[Adapted in part from Chapter 15 of Pursuing Justice: The Call to Live and Die for Bigger Things]
We were created in the image of God, to live in the direction of God. Sin mars us, defaces and twists us. We are bent – not the way we are supposed to be. Our relationships are meant to be characterized by shalom – by justice, fairness, harmony, and flourishing. Injustice and sin cause relational debt – a gap between what is meant to be and what actually happens. Sin degrades a relationship, whether between individuals, groups of people, or people and God.
If injustice causes relational debt, how is it paid back?

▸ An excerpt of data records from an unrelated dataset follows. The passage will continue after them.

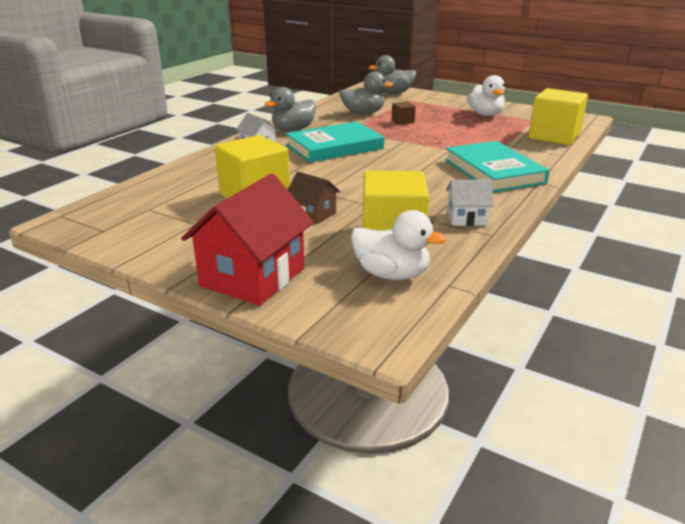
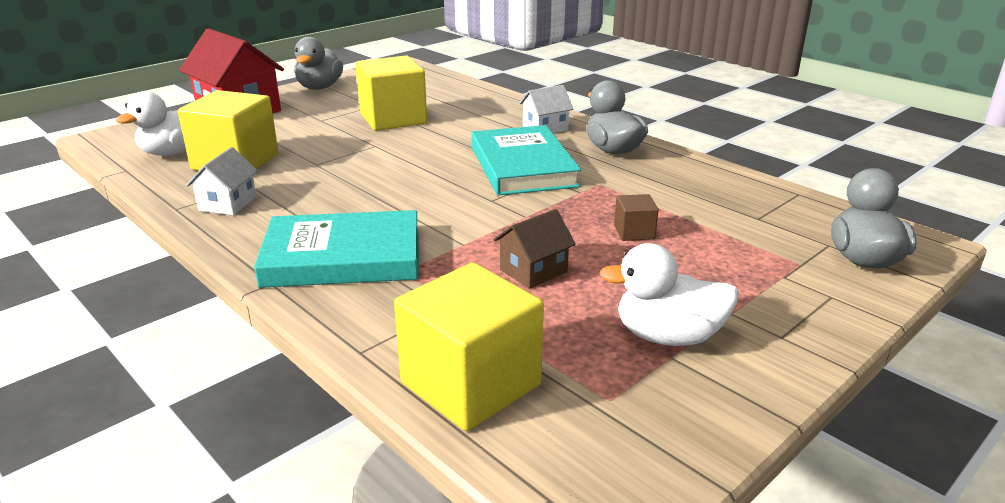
camera: 105 degrees right, 0 degrees up
(313, 214) = (325, 137): brown house -> brown house (533, 271)
(363, 113) = (693, 206): grey duck -> grey duck (319, 87)

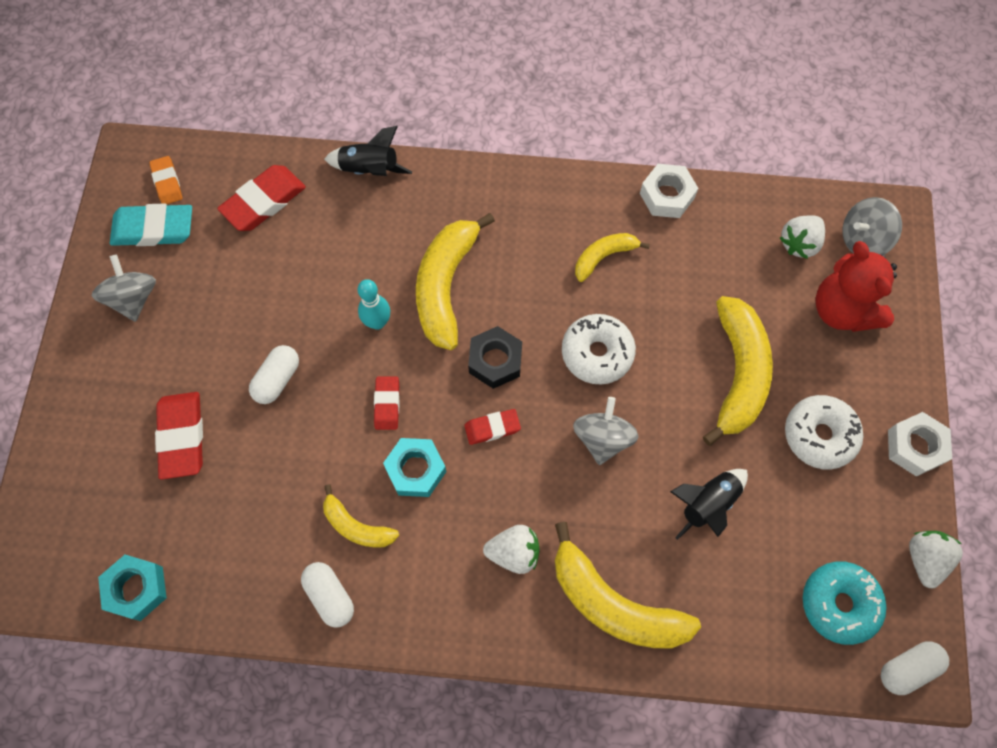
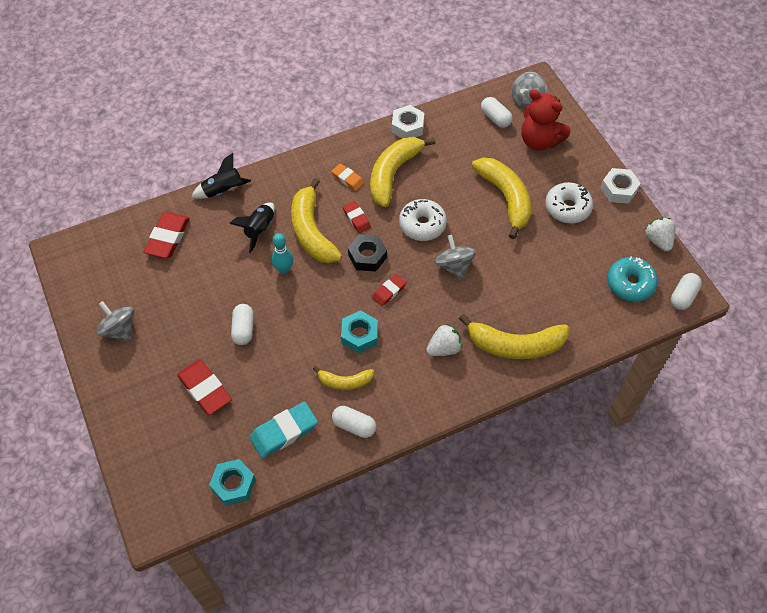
camera: 30 degrees left, 10 degrees down
(153, 229) = (106, 285): turquoise eraser -> turquoise eraser (284, 432)
(167, 182) = (97, 256): orange eraser -> orange eraser (348, 179)
(387, 404) = (319, 309): red eraser -> red eraser (356, 219)
(604, 257) = (393, 174): yellow banana -> yellow banana, size x1.83
(707, 504) = (532, 270): black rocket -> black rocket (259, 230)
(799, 243) = (495, 118): white strawberry -> white capsule

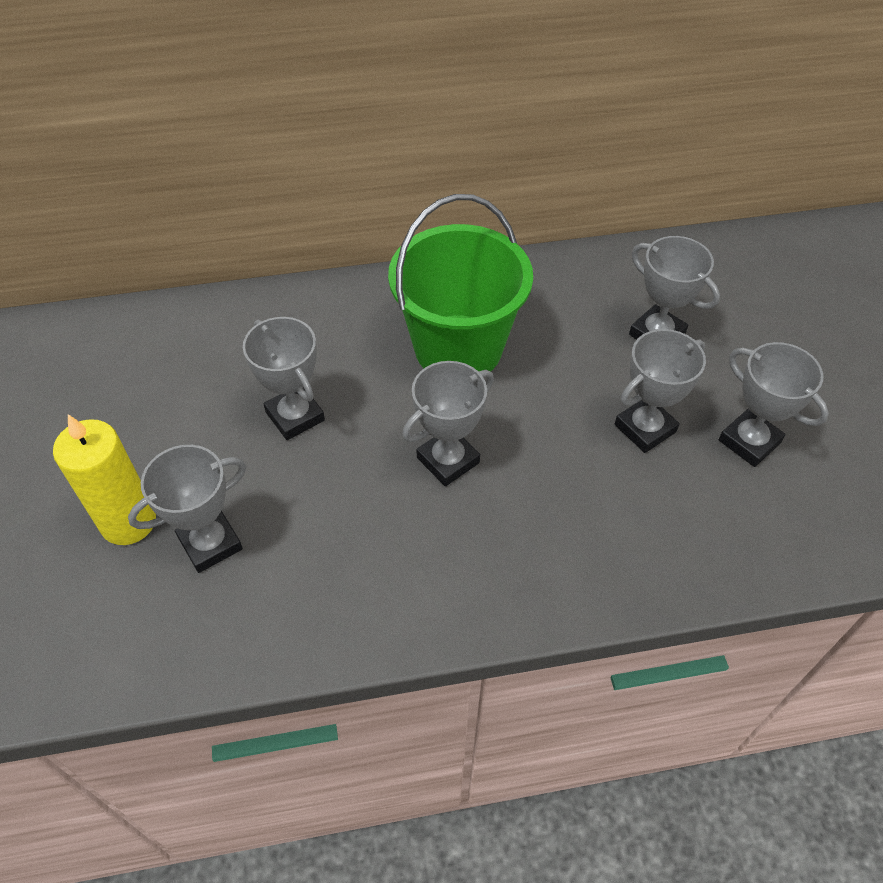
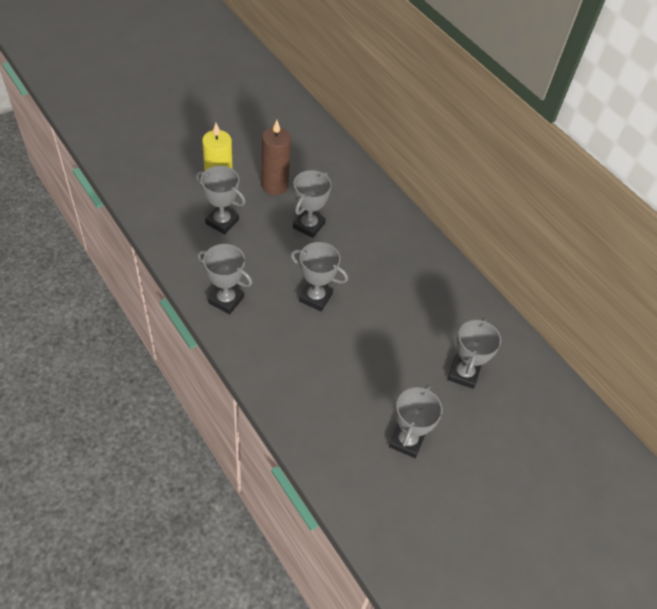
camera: 60 degrees right, 0 degrees up
(177, 433) = (274, 186): none -> brown candle
(458, 348) = (393, 278): green bucket -> none
(645, 428) = (386, 383): grey trophy -> grey trophy (226, 300)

One way is punitive justice – an eye-for-an-eye punishment that demands a wrong be righted by inflicting equal wrong upon the wrongdoer. A second way is reparative justice – this type of justice focuses on repayment for the debt in the form of money, time or some other type of payment.
But what can restore just relationships between the members of two ethnic groups involved in genocide? What can transform the relational debt between an abused child and the abuser? What happens when punitive or reparative justice can’t bring about full restoration of the relationship?
Célestin Musekura knows both the pain of genocide and the difficulty of forgiveness. A Rwandan Hutu, he lived through the Rwandan Genocide, experiencing evil that few people can imagine. In the reprisal attacks that followed, members of his family were murdered and he receives death threats because of the reconciliation work he now pursues.
For a man like Célestin, there is no possibility of justice being peripheral or optional. He has given his whole adult life to the quest for justice.
“Americans tend to think that punishment is the only way to satisfy justice, when in fact punishment is only one of several ways to satisfy it. The evil must be punished, but the goal is not just to punish the perpetrator; the goal is to restore the community.”
But how?
“There is no justice without forgiveness, and there is no forgiveness without justice. Before I forgive something, I have to judge it as evil.”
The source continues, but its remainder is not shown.